Alex Edwards commented: My apologies for an ignorant response. +3

Narue 5,707 Bad Cop

16 Years Ago

>I ended up having to do some research on why the cast the
>OP mentioned was legal, and I admit I still do not understand.
Put simply, the cast is an "I know what I'm doing" switch that turns off the safety net. In this case, and on the OP's implementation, it happened to work out.

>I did forget that ( Base* ) is a C-style cast and that I
>do not understand the way the compiler interprets it.
The cast says

"Here is an address. Pretend the memory at that address represents this type"

Since Base and Derived don't have any data, there's a very good chance that the object mappings will overlay perfectly, and accessing d's virtual pointer through a pointer to Base will produce the expected behavior. But let's pretend that Base and Derived have data:

#include <iostream>

class Base {
  const char *p;
public:
  virtual void foo() { std::cout<<"Base\n"; }
};

class Derived: private Base {
  const char *q;

  virtual void foo() { std::cout<<"Derived\n"; }
};

int main()
{
  Derived d;
  Base *p = (Base*)&d;

  p->foo();
}

For the sake of argument, assume that this is how an object of Base is represented internally:

Base::{ vptr | p }

And an object of Derived is represented like so:

Derived::{ Base::{ vptr | p } | q }

It's fair to say the cast will work, and the result will be polymorphic because taking memory originally mapped as Derived and treating it like it's Base will have the same net effect. The vptr is in the same place (but points to a different table), so accessing foo through p is safe and meaningful.

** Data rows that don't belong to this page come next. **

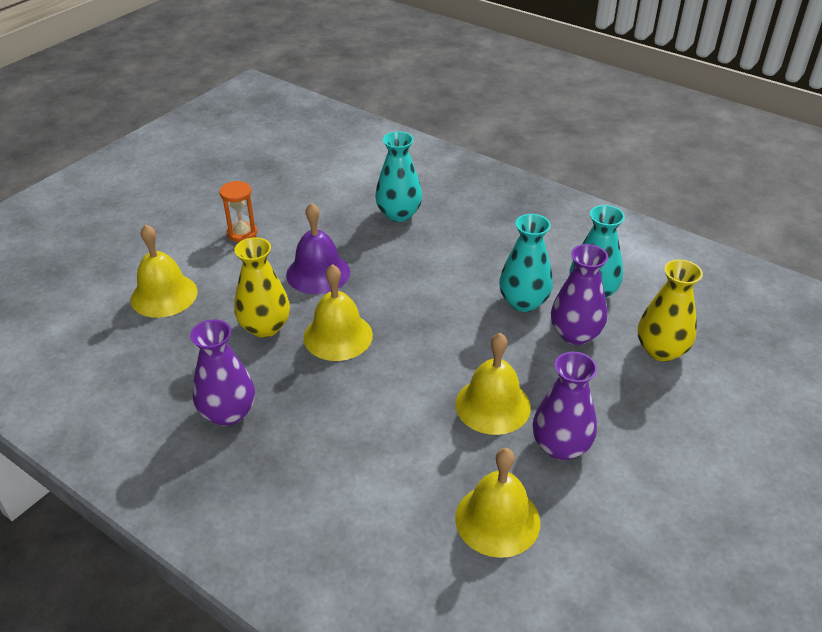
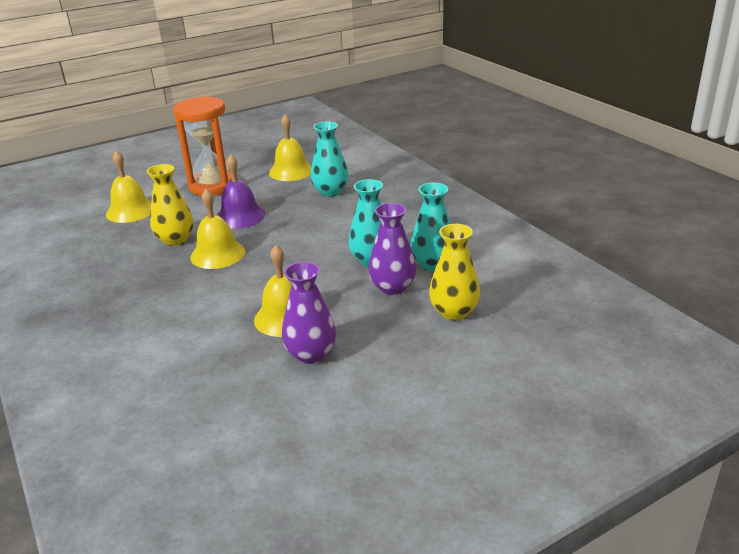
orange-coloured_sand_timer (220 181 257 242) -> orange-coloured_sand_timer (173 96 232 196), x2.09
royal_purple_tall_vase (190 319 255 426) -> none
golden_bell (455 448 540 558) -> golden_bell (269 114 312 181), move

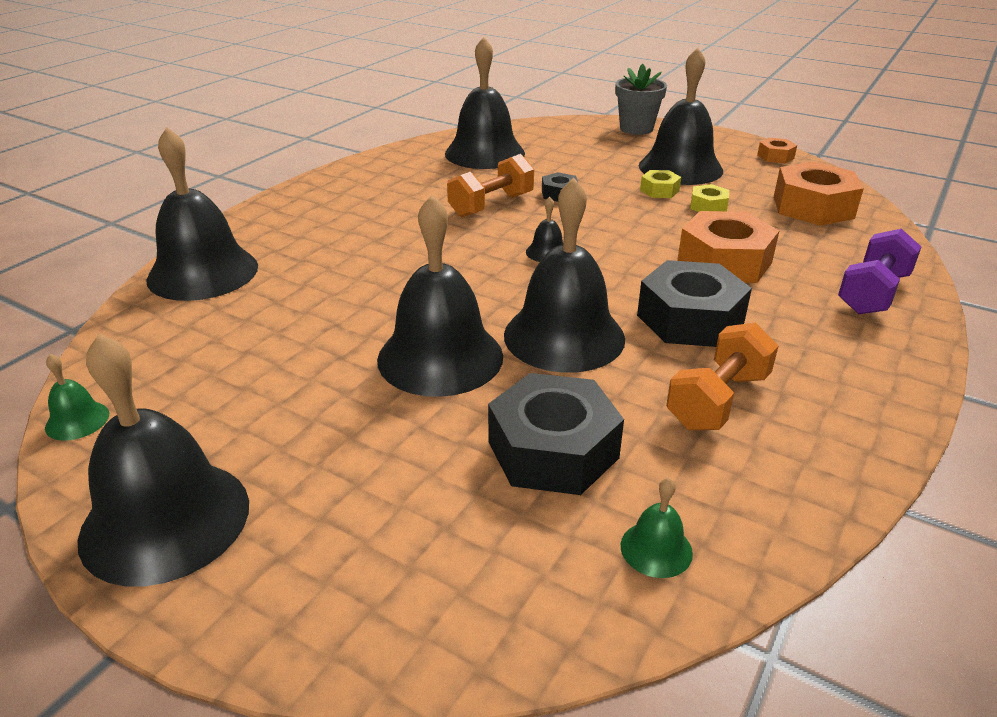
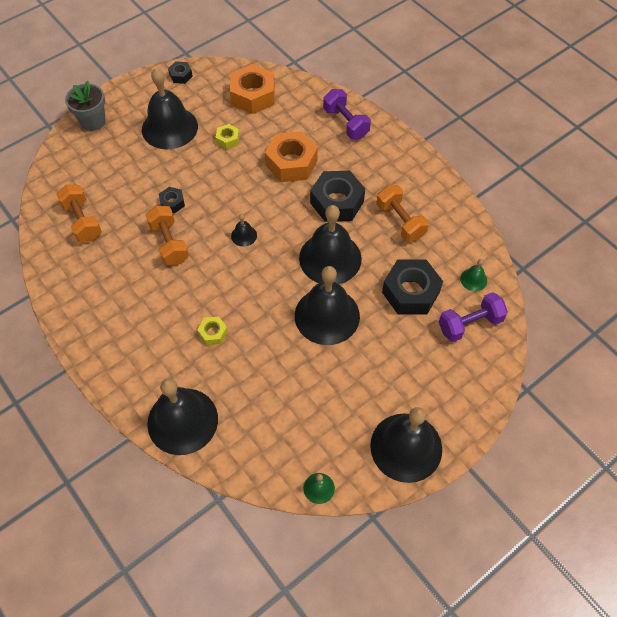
black_bell (445 37 525 169) -> orange-coloured_free_weight (56 185 102 242)
orange-coloured_hex_nut (757 138 797 163) -> black_hex_nut (168 61 193 84)
golden_hex_nut (640 170 681 198) -> golden_hex_nut (197 316 228 345), move
none -> royal_purple_free_weight (439 292 508 342)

Now let's move on to a different implementation that places the base class subobject at the end of an object. Base would still look like this:

Base::{ vptr | p }

But Derived now looks like this:

Derived::{ q | Base::{ vptr | p } }

So what happens when memory originally mapped as Derived is accessed through a pointer to Base that assumes the offset of vptr is where q actually resides? q isn't a pointer to a virtual table, so any number of things could happen, but polymorphic behavior is unlikely.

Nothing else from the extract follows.